You can see that there are two LOB pages (the LOB data page and the LOB IAM page) and two pages for the in-row data (again, the data page and the IAM page). The data page for the in-row data is 2265, and the LOB data is on page 2251. Figure 6-13 shows the output from running DBCC PAGE on page 2265. The row structure is very similar to the row structure in Figure 6-10, except for the text field itself. Bytes 21 to 36 are the 16-byte text pointer, and you can see the value cb08 starting at offset 29. When we reverse the bytes, it becomes 0x08cb, or 2251 decimal, which is the page containing the text data, as we saw in the DBCC IND output.

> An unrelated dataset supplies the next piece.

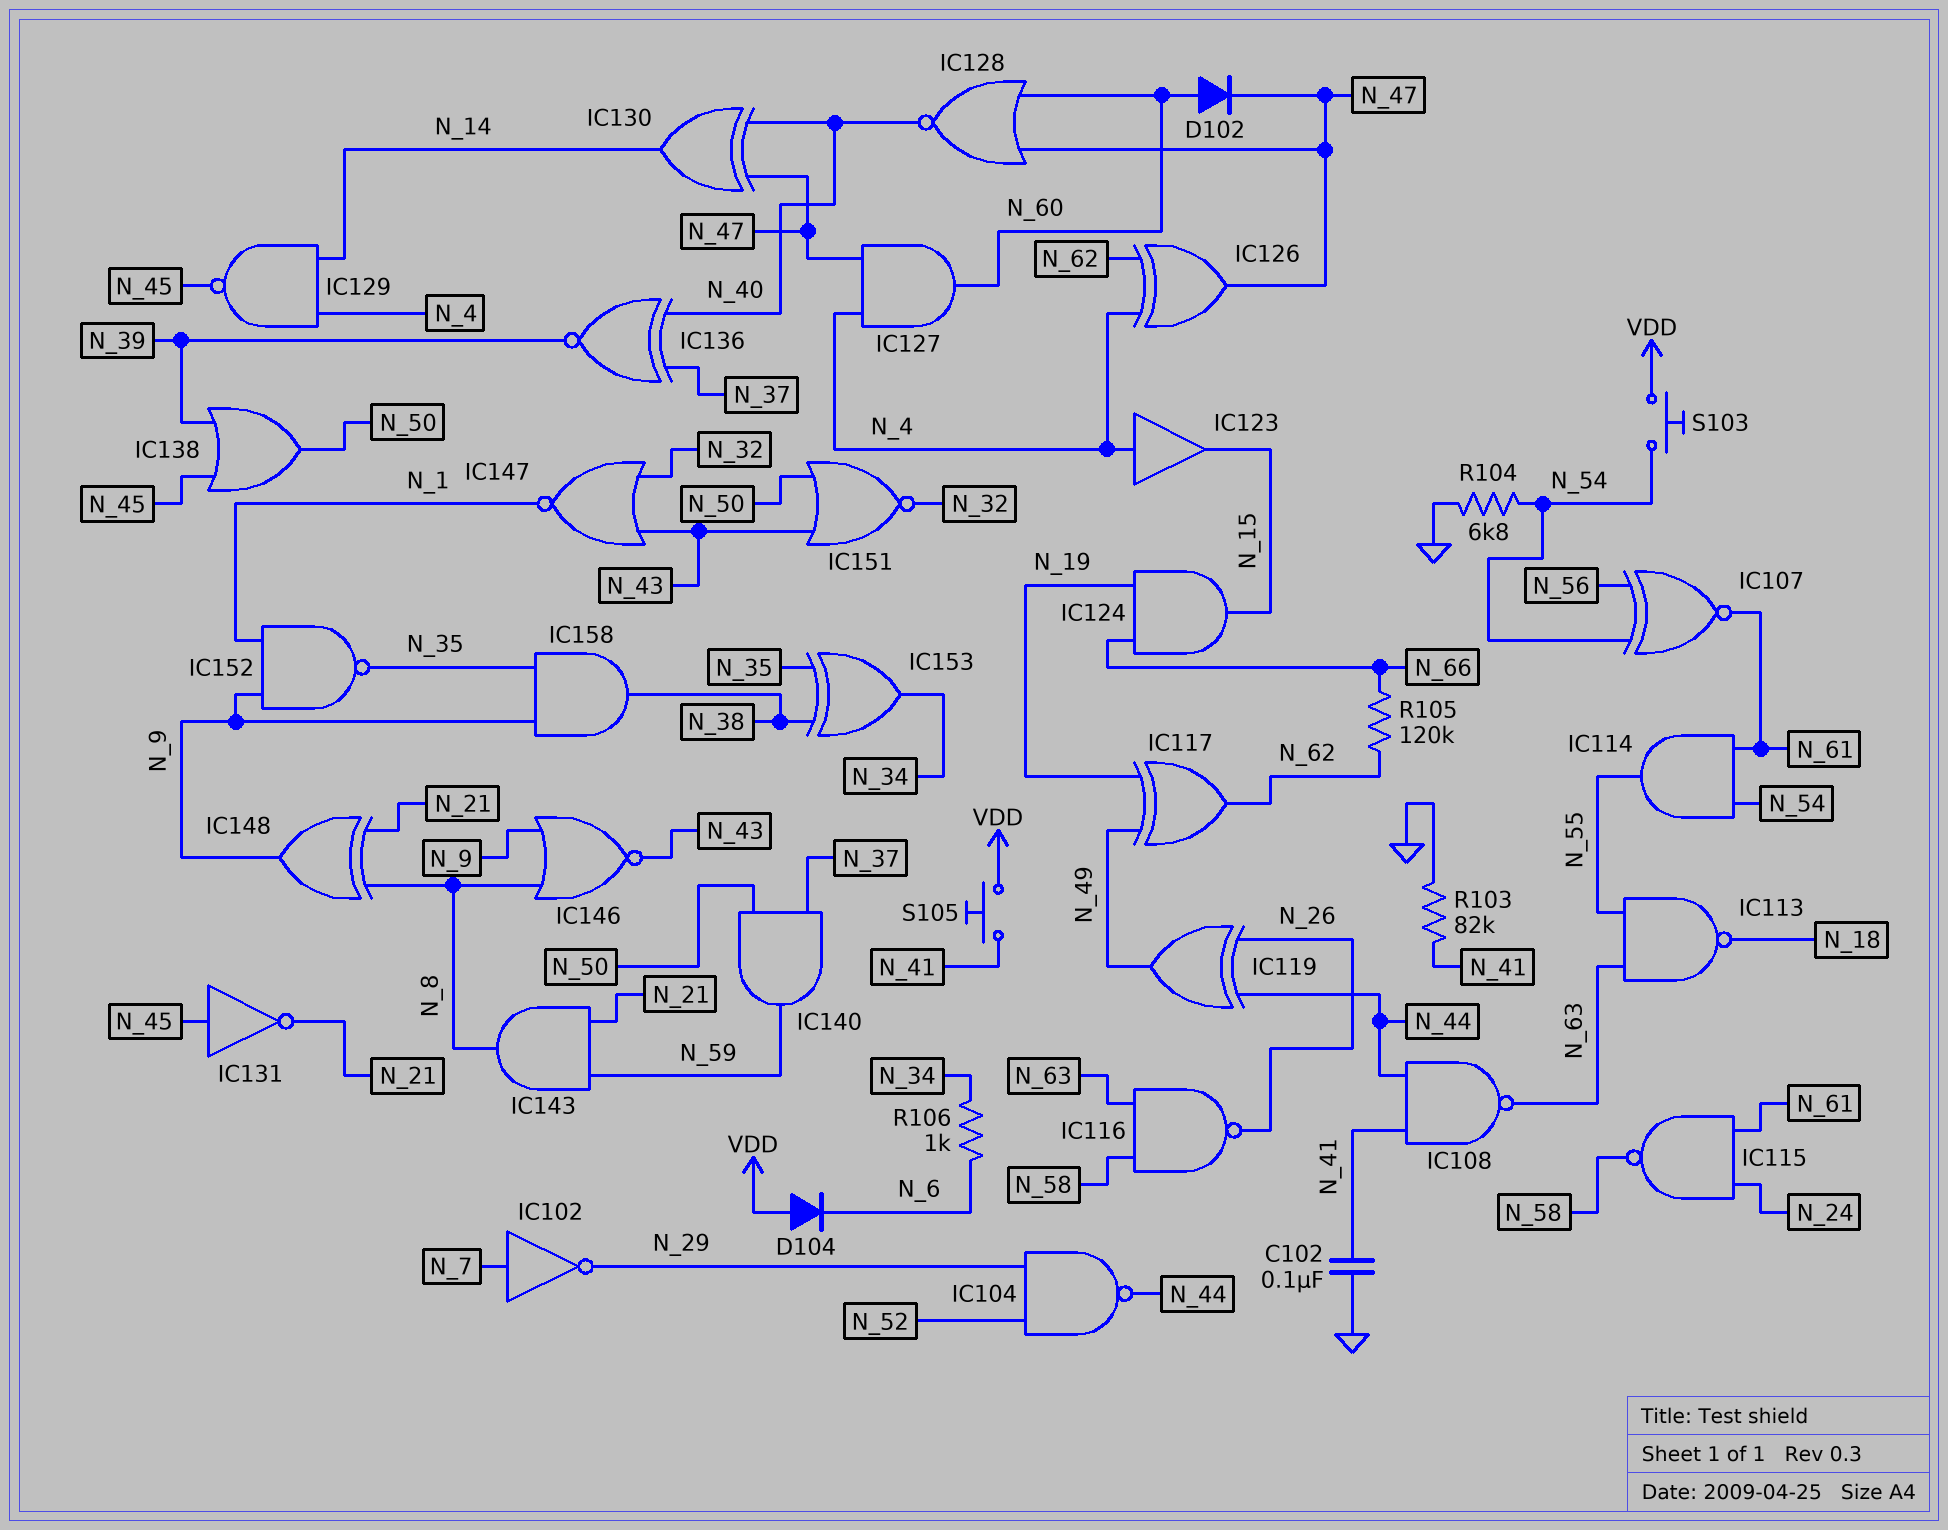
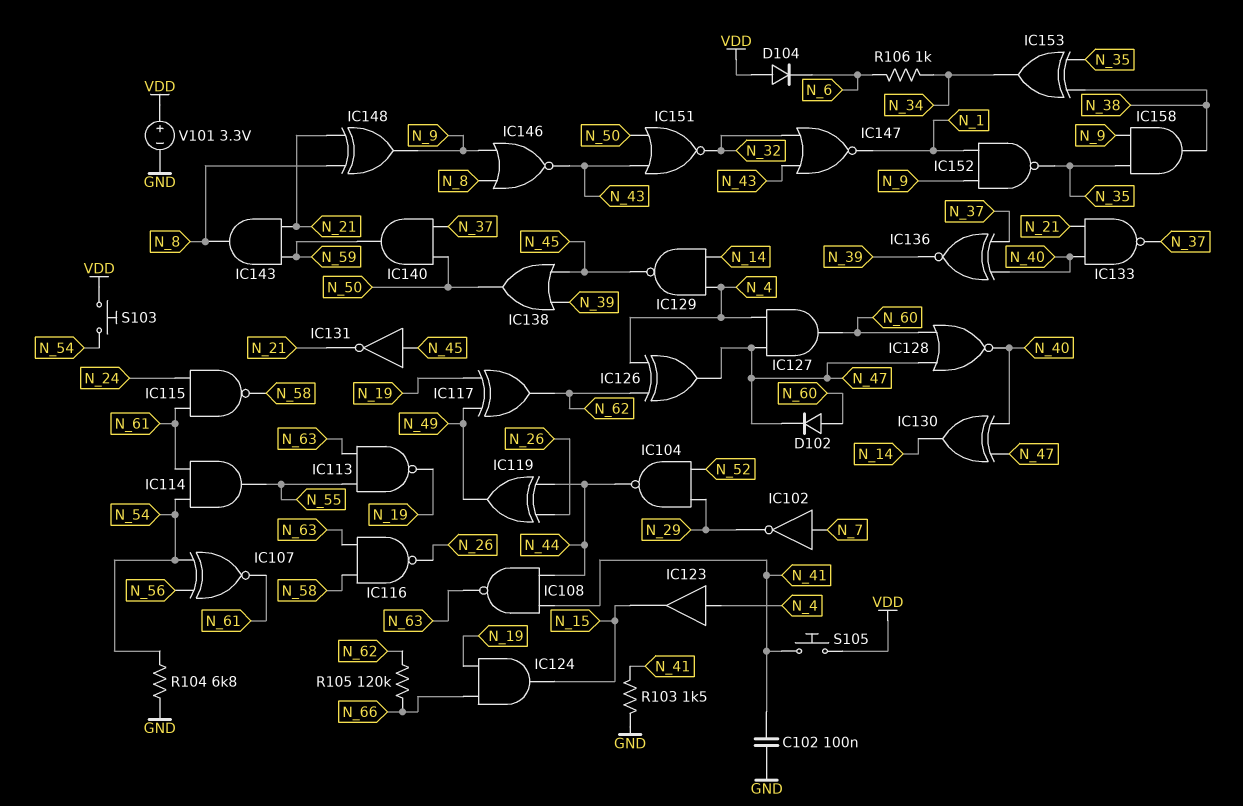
IC113: NAND (in N_55, in N_63, out N_18) -> NAND (in N_55, in N_63, out N_19)
IC133: none -> NAND (in N_21, in N_40, out N_37)
R103: 82k (GND, N_41) -> 1.5k (GND, N_41)
V101: none -> 3.3V (plus VDD, minus GND)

Figure 6-13. A row containing a text pointer

[View full width]

DATA: Slot 0, Offset 0x60, Length 40, DumpStyle BYTE Record Type = PRIMARY_RECORD Record Attributes = NULL_BITMAP VARIABLE_COLUMNS Memory Dump @0x5CFEC060 00000000: 30000700 41414104 00400300 15002580

...AAA..@....%. 00000010: 28004242 420000a2 0f000000 00cb0800

(

.BBB........... 00000020: 00010001 00434343

....CCC

Now let's enable text data in the row, for up to 500 bytes:

EXEC sp_tableoption HasText, 'text in row', 500

Enabling this option does not force the text data to be moved into the row. We have to update the text value to actually force the data movement:

UPDATE HasText SET col2 = REPLICATE('Z', 250)

If you run DBCC PAGE on the original data page, you'll see the text column of 250 z's is now in the data row and the row is practically identical to the row containing varchar data that we saw in Figure 6-10.

Although enabling text in row does not move the data immediately, disabling the option does. If you turn off text in row, the LOB data moves immediately back onto its own pages, so you must make sure you don't turn this off for a large table during heavy operations.

A final issue when working with LOB data and the text in row option is when text in row is enabled but for some rows the LOB is longer than the maximum configured length. If you change the maximum length for text in row to 50 for the HasText table we've been working with, this also forces the LOB data for all rows with more than 50 bytes of LOB data to be moved off the page immediately, just as when you disable the option completely.

EXEC sp_tableoption HasText, 'text in row', 50

However, just setting the limit to a smaller value is different than disabling the option, in two ways. First, some of the rows might still have LOB data that is under the limit, and for those rows, the LOB data will be stored completely in the data row. Second, if the LOB data doesn't fit, the information stored in the data row itself will not simply be the 16-byte pointer, as would be the case if text in row were turned off. Instead, for LOB data that doesn't fit in the defined size, the row will contain a root structure for a B-tree that points to chunks of the LOB data. As long as the text in row option is not OFF (or 0), SQL Server will never store the simple 16-byte LOB pointer in the row. It will store either the LOB data itself, if it fits, or the root structure for the LOB data B-tree.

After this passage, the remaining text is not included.